Nach ca. einer halben Stunde kamen wir in eine weitere Stadt namens Jersey Shore an.
Ich zweifelte etwas daran, das man hier tatsächlich einen Klamottenladen fand. Naja... ich lebte auch in der Vorstellung, das sie mindestens eine Etage eines Einkaufscenters einnahm.
Tatsächlich gab es einen mittelgroßen Laden. Es stellte sich aber bald raus, das es ein Second-Hand-Laden war. »Ist Madam etwa nicht zufrieden, das sie gebraucht sind?« rief er. Mittlerweile hatte er sich etwas beruhigt, doch es schwang immer noch ein gereizter Unteron mit.
Er musste grad sowas sagen! Wer trug denn da die teuersten Designerklamotten? Ich schüttelte den Kopf. »Nein, natürlich nicht.« Was nur der Halbwahrheit entsprach. Nachdem wir das Thema im Auto ausdisskutiert hatten, folgte Reece mir tatsächlich in den Laden. Eine Frau mittleren Alters mit schulterlangen, braunen Haaren begrüßte uns ebenfalls überaus freundlich.
Mir war es etwas unangenehm, in einen Second-Hand-Laden nach Unterwäsche zu fragen. Gab es sowas überhaubt zu kaufen? Die Frau war über meine Frage, die ich ganz vertrauensvoll in Flüsterton stellte, anfangs etwas verwirrt. Meine Befürchtung wurde wahr, als sie mich vorwarnte, das es sich um die Unterwäsche, die sie anbot, ganz bestimmt keine Katalogware war. Inständig hoffte ich, das es keine
Riesen-Schlüpfer waren... Während die ältere Dame im hinteren Teil des Raumes verschwand, schaute ich mich ein wenig um. Ich hätte nie erwartet, das es auch Second-Hand schöne Kleidung gab. Ich sah ein bezauberndes Oberteil mit Rüschen. Und eine etwas abgetragende Jeans in schwarz. Ich schaute an mir herunter. Neue Kleidung, ob gebraucht oder nicht, wäre nicht schlecht. Ich warf einen Blick auf Reece, der
sich desinterssiert einige Hemden anschaute. Als ich neben ihn trat, setzte ich mein lieblichstes Lächeln ein. Reece schien meine Gedanken erraten zu haben. »Lass mich raten; du hast noch etwas gefunden?« Ich nickte schüchtern und zeigte ihm das Oberteil und die Jeans. Er begutachtete sie mit stirnrunzelnden Blick, stimmte aber dennoch zu, sie ebenfalls zu kaufen. In dem Moment kam die Frau wieder nach vorne und trat an unsere Seite.

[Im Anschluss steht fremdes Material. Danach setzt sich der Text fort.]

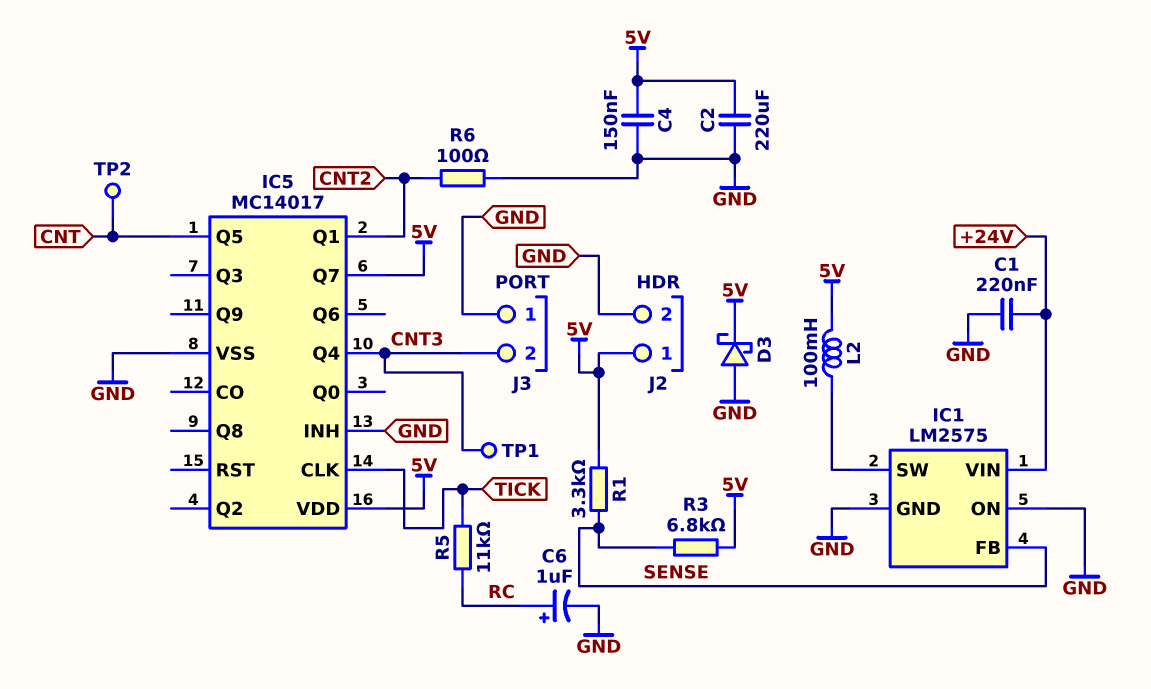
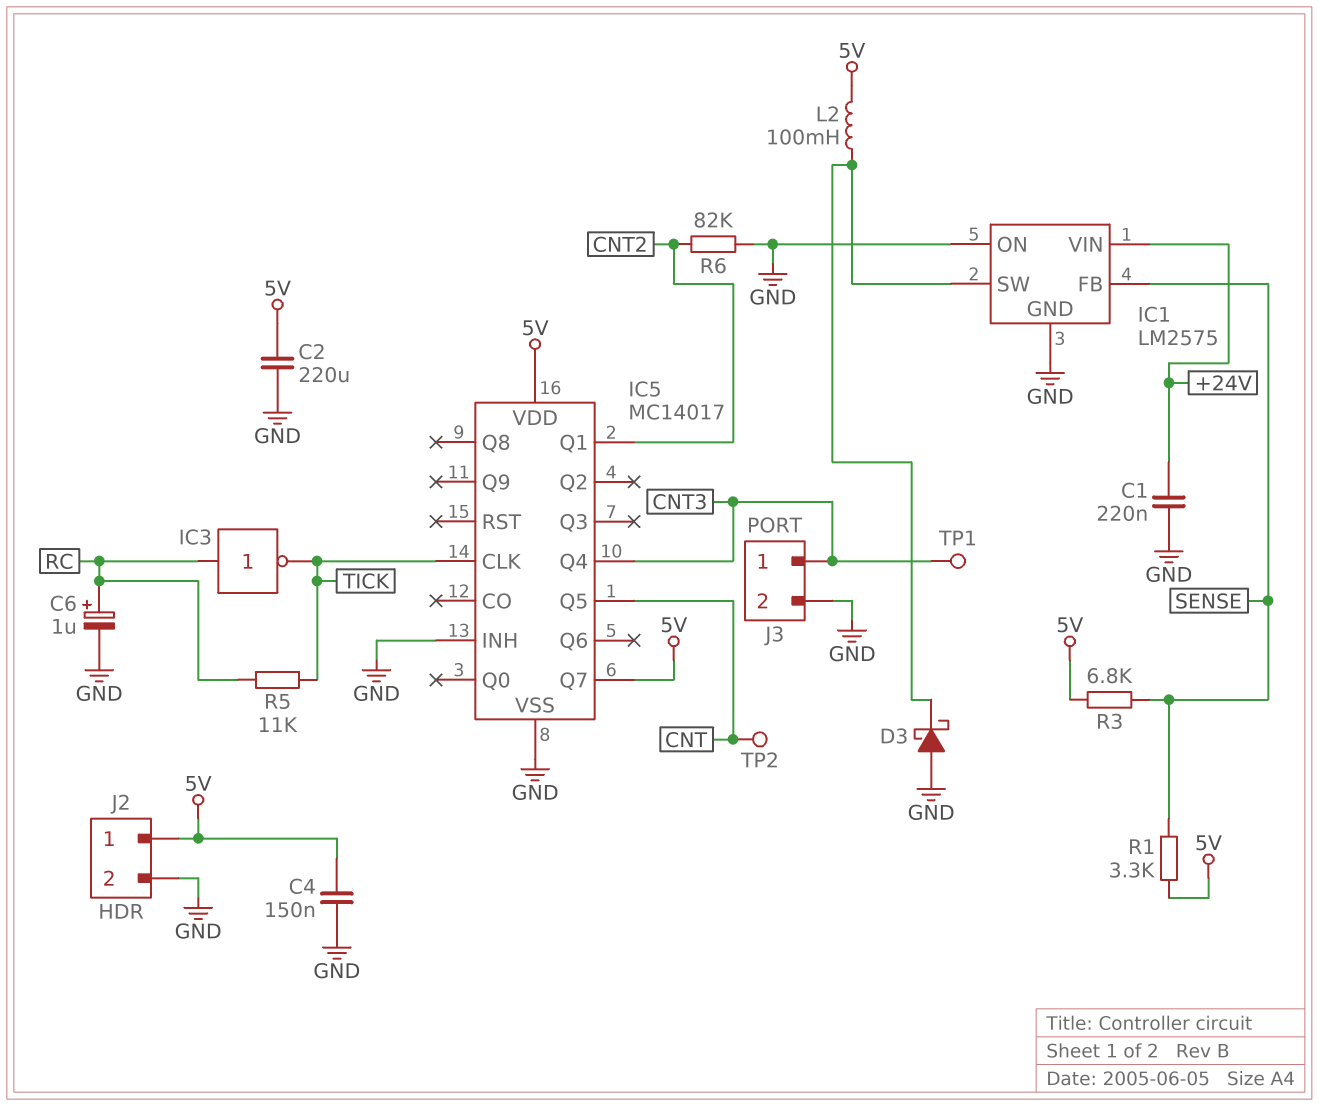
D3: schottky (A GND, K 5V) -> schottky (A GND, K IC1/SW)
IC3: none -> NOT (in RC, out TICK)
J3 pin 1: GND -> CNT3
J3 pin 2: CNT3 -> GND
R6: 100 (CNT2, GND) -> 82k (CNT2, GND)

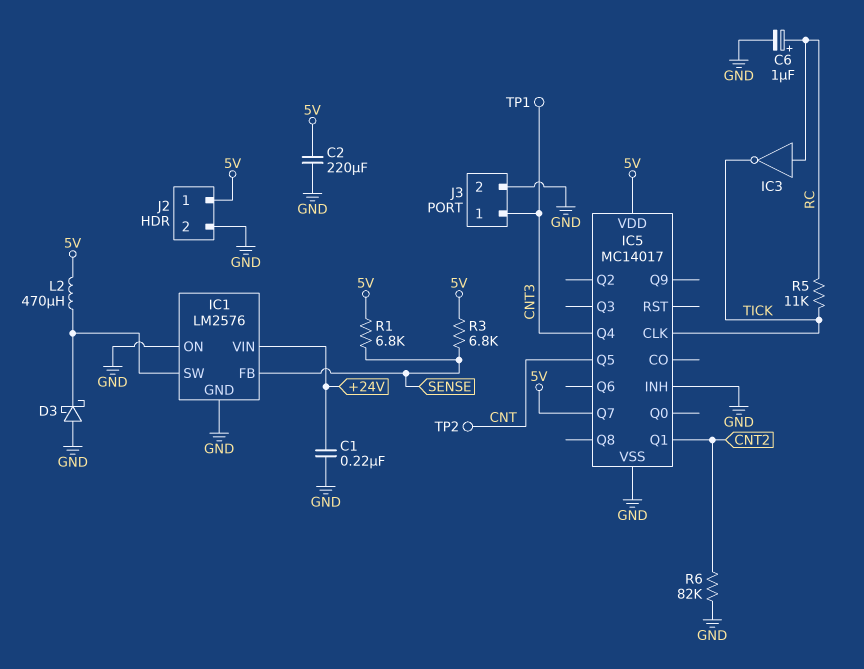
C4: 150nF (5V, GND) -> none
IC1: LM2575 -> LM2576
L2: 100mH (5V, IC1/SW) -> 470uH (5V, IC1/SW)
R1: 3.3k (5V, SENSE) -> 6.8k (5V, SENSE)

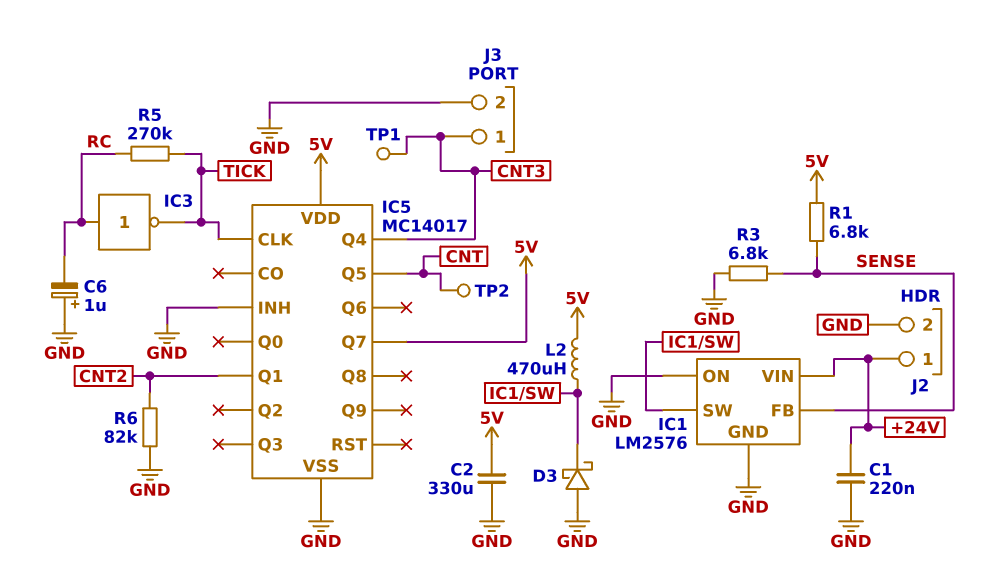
C2: 220uF (5V, GND) -> 330uF (5V, GND)
C6: 1uF (plus RC, minus GND) -> 1uF (plus GND, minus RC)
J2 pin 1: 5V -> +24V
R3: 6.8k (5V, SENSE) -> 6.8k (GND, SENSE)
R5: 11k (RC, TICK) -> 270k (RC, TICK)

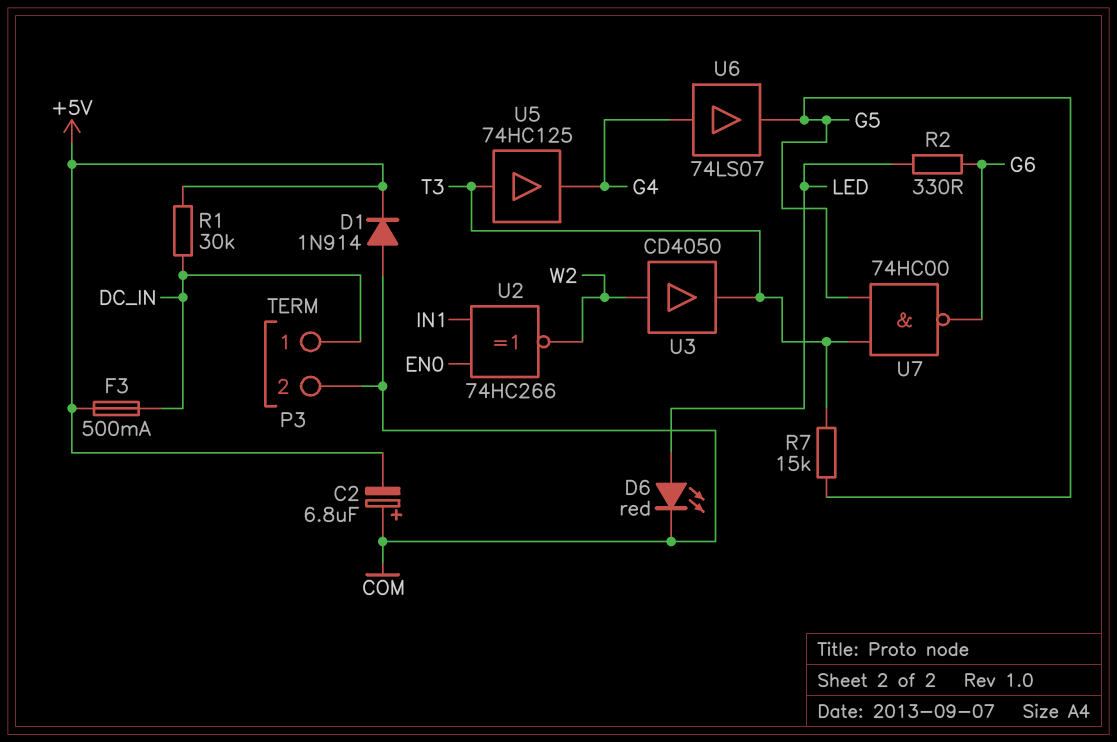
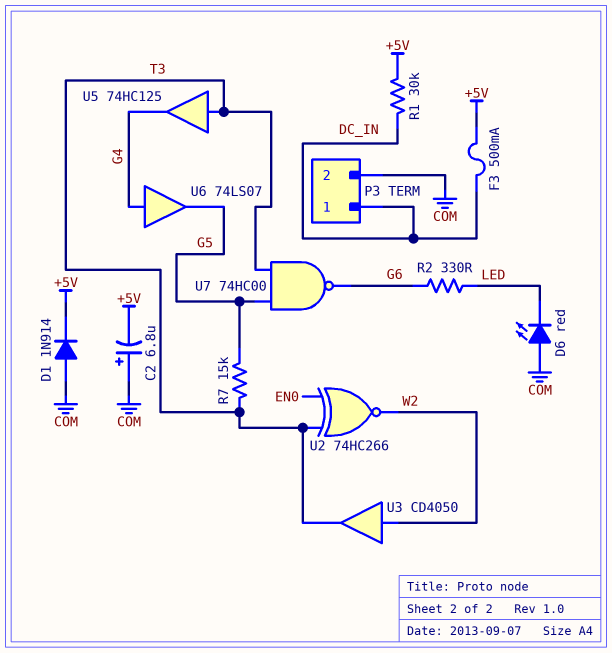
D6: LED red (A LED, K COM) -> LED red (A COM, K LED)
U2: XNOR 74HC266 (in EN0, in IN1, out W2) -> XNOR 74HC266 (in EN0, in T3, out W2)

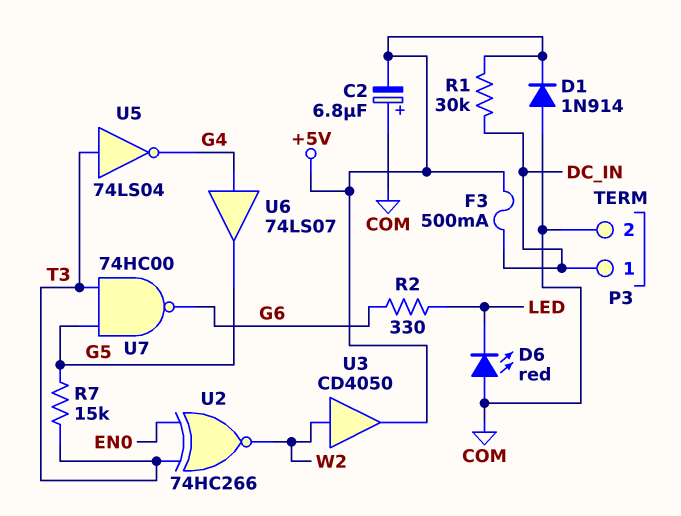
U3: buffer CD4050 (in W2, out T3) -> buffer CD4050 (in W2, out +5V)
U5: buffer 74HC125 (in T3, out G4) -> NOT 74LS04 (in T3, out G4)

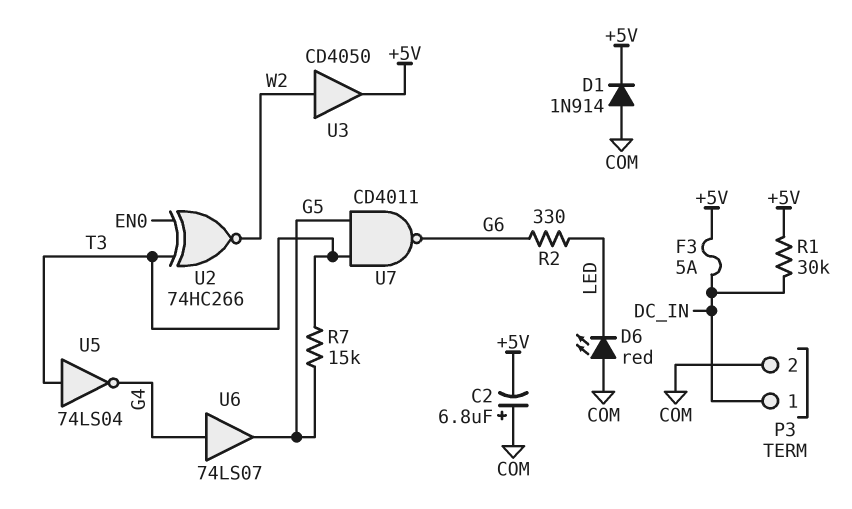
F3: 500mA (+5V, DC_IN) -> 5A (+5V, DC_IN)
U7: NAND 74HC00 (in G5, in T3, out G6) -> NAND CD4011 (in G5, in T3, out G6)

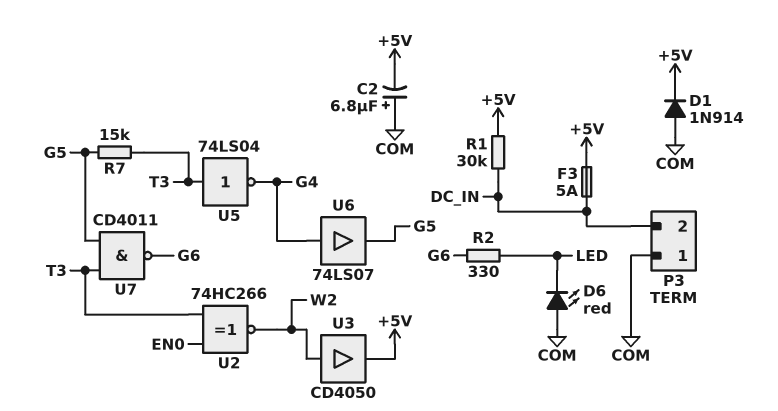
P3 pin 1: DC_IN -> COM
P3 pin 2: COM -> DC_IN

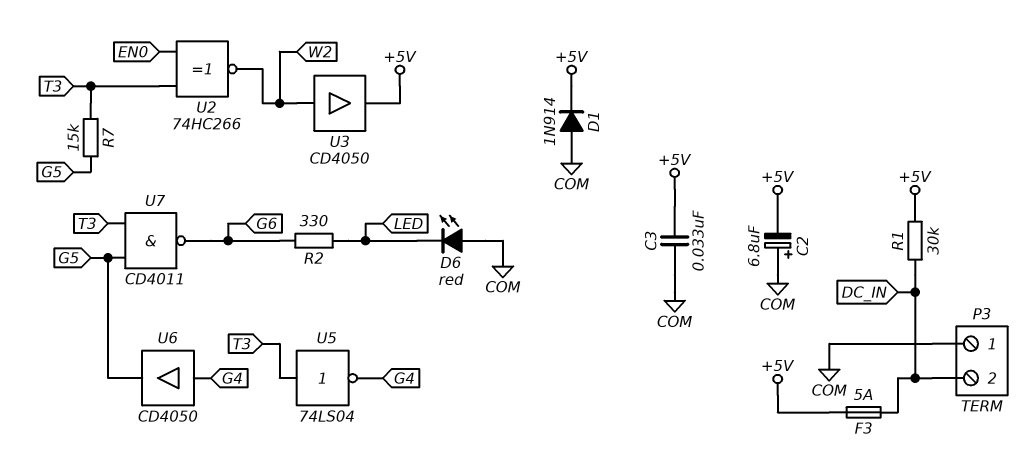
C3: none -> 33nF (+5V, COM)
U6: buffer 74LS07 (in G4, out G5) -> buffer CD4050 (in G4, out G5)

Die gute Nachricht war, es waren keine Riesen-Schlüpfer. Aber wie sie erwähnt hatte, war es auch keine Katalogwäsche. Es handelte sich um Hot-Pants-Ähnliche-Teile. Doch ich gab mich mit dem zufrieden. Blöd nur, das Reece daneben stand, der sich ein kleines Grinsen nicht verkneifen konnte. Rasch nahm ich die Sachen an mich und wir gingen nach vorne zur Kasse.
Unglaublicherweise zahlten wir, naja, bzw. Reece nur 40 Dollar. Äußert zufrieden stieg ich in das Auto ein und begutachtete während der ganzen Fahrt meine kleinen Schätze.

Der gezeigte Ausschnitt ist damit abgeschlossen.